At the end, the model built needs to be used in operational conditions to help diagnosis and improve the real-time control to ensure that the dynamic observed is the one needed.
Combinatorial optimization of base materials for the design of new materials
The design of new materials is a field of growing interest, especially with the emergence of additive manufacturing processes, thin film deposition, etc. In order to create new materials to target properties of interest for an application area, it is often necessary to mix several raw materials.
A physicochemical modeling of the reactions that occur during this mixing is often very difficult to obtain, especially when the number of raw materials increases. We want to free ourselves as much as possible from this modeling. From experimental data and business knowledge, the goal of this project is to create a symbolic AI capable of groping for the optimal mixture to achieve one or more given properties. The idea is to adapt existing methods of operations research, such as combinatorial optimization, in a context of imprecise knowledge.
We will focus on different use cases such as electric batteries, solvents for photovoltaic cells and anti-corrosion materials.
Within the project, you will:
• Study the state of the art,
• Propose one or several algorithms to prototype, and their evaluation,
• Disseminate the resulting innovations to the consortium and the scientific community, through presentations, contributions to technical reports and / or scientific publications.
Maximum duration: 18-24 months (regarding your experience).
New nanostructurated fluorescent materials for the detection of volatile organic compounds.
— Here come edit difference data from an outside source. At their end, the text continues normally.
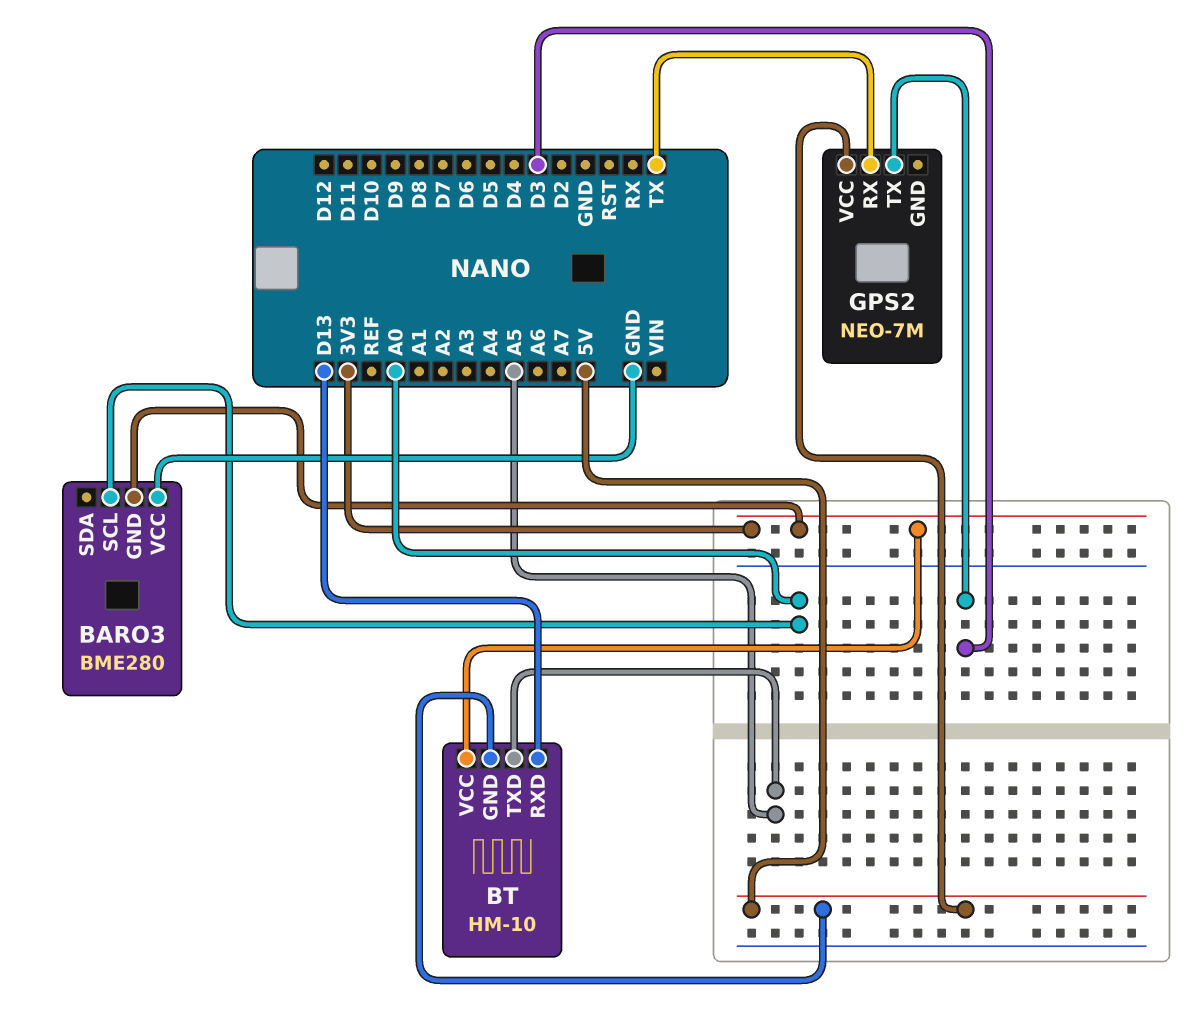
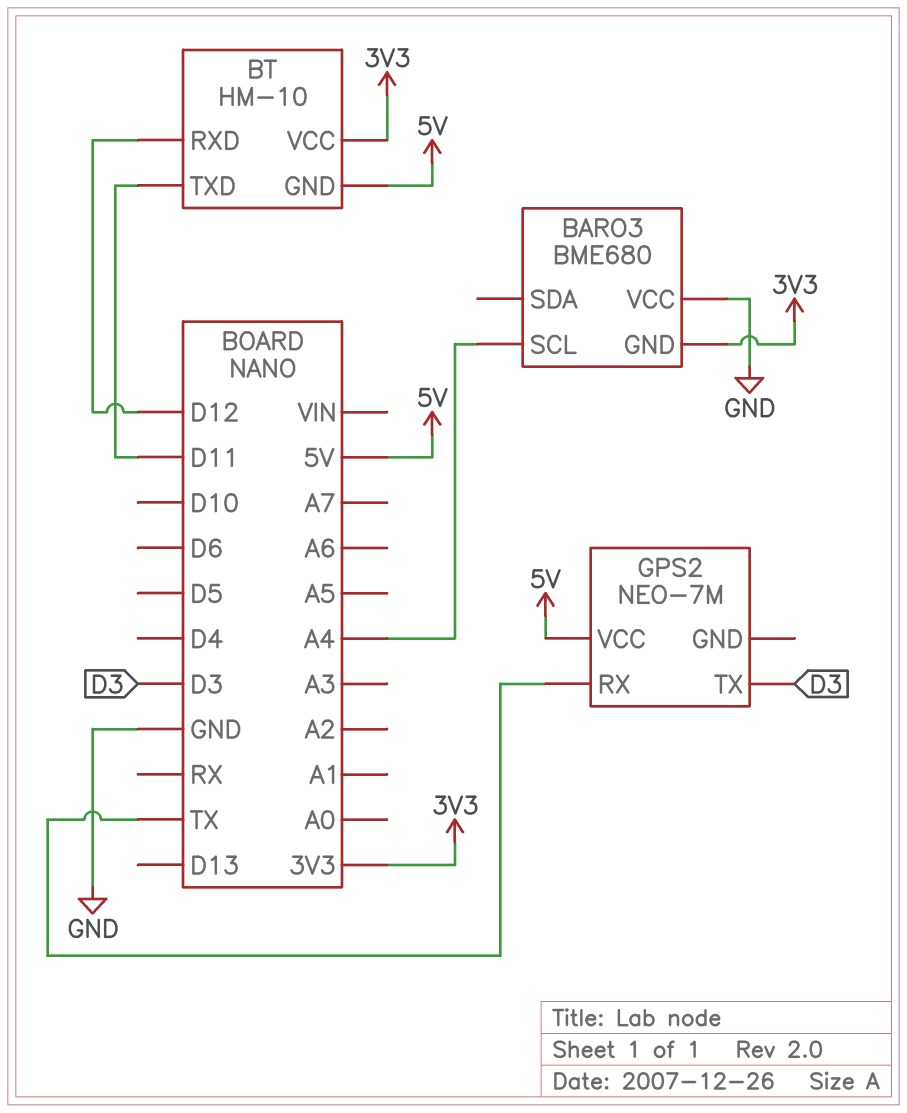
BARO3: BME280 -> BME680
BARO3 pin SCL: A0 -> A4
BT pin RXD: D13 -> D12
BT pin TXD: A5 -> D11

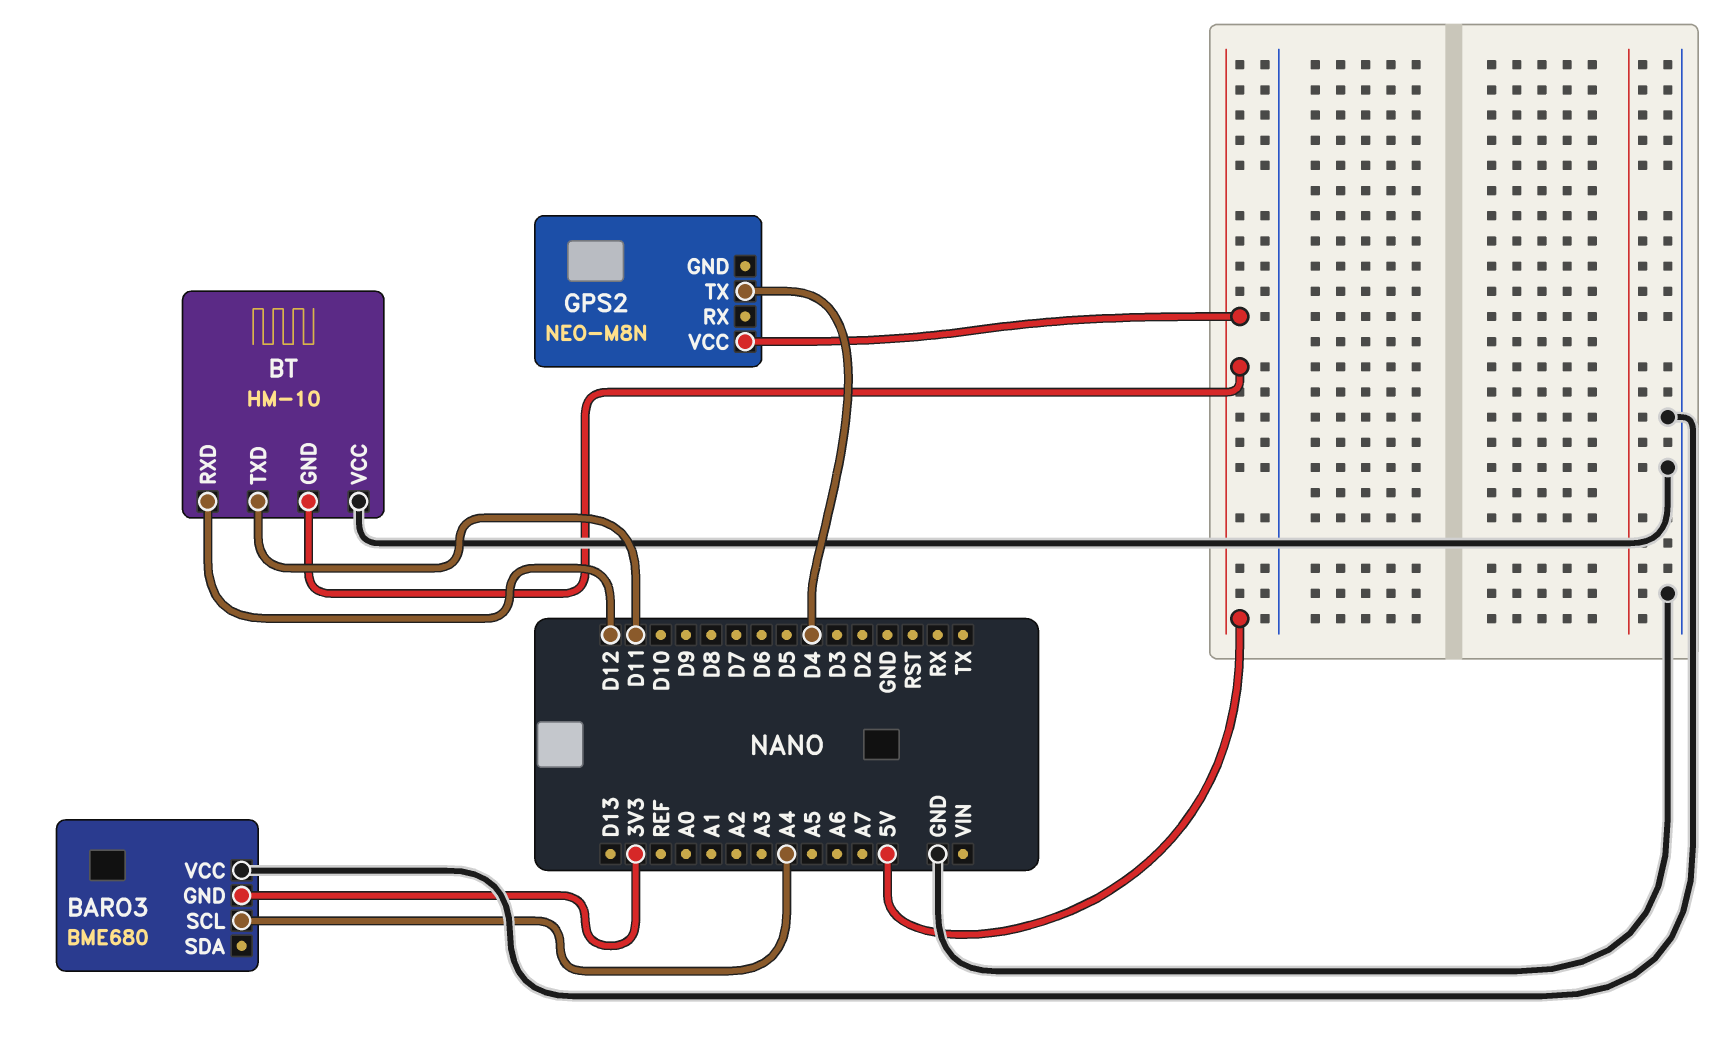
BT pin VCC: 3V3 -> GND
GPS2: NEO-7M -> NEO-M8N
GPS2 pin RX: TX -> none
GPS2 pin TX: D3 -> D4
The presence in indoor environments of many substances and (geno-)toxic, allergenic and infectious agents with pathogenic effects is well known. The on-site detection of these
substances has become a strong need, related to public health concerns. To respond to this need and enable the development of sensitive and selective ’field-deployable chemical sensors’, different technological solutions are being considered (conductimetric, electrochemical, piezoelectric, electro-mechanical, optical based systems…). Among all these methods, those based on the use of fluorescence phenomena are particularly interesting because of the inherently high sensitivity (lower limit of detection) of the technique and the possibility it offers to develop low cost, small size and low
energy consuming devices.
The proposal falls into this context and aims at evaluating the potentialities of new nanostructurated organic materials for the detection of indoor air trace pollutants by fluorescence change monitoring. This work will be done in straight collaboration with the Laboratoire Chimie des Polymères (UMR7610-CNRS/UPMC Paris VI) specialized in the synthesis
of functionalized organogels. More precisely, we propose to develop new highly porous supramolecular materials serving either as substrate for the sensitive fluorescent polymer or functionalised so as to directly detect and recognize the vapor pollutant.
The physico-chemical properties of these new materials will be examined by different techniques. Their performances in the presence of target pollutants (formaldehyde, acetaldehyde) and potentially interferants will be evaluated. Finally, the most interesting materials will be integrated into a functional prototype.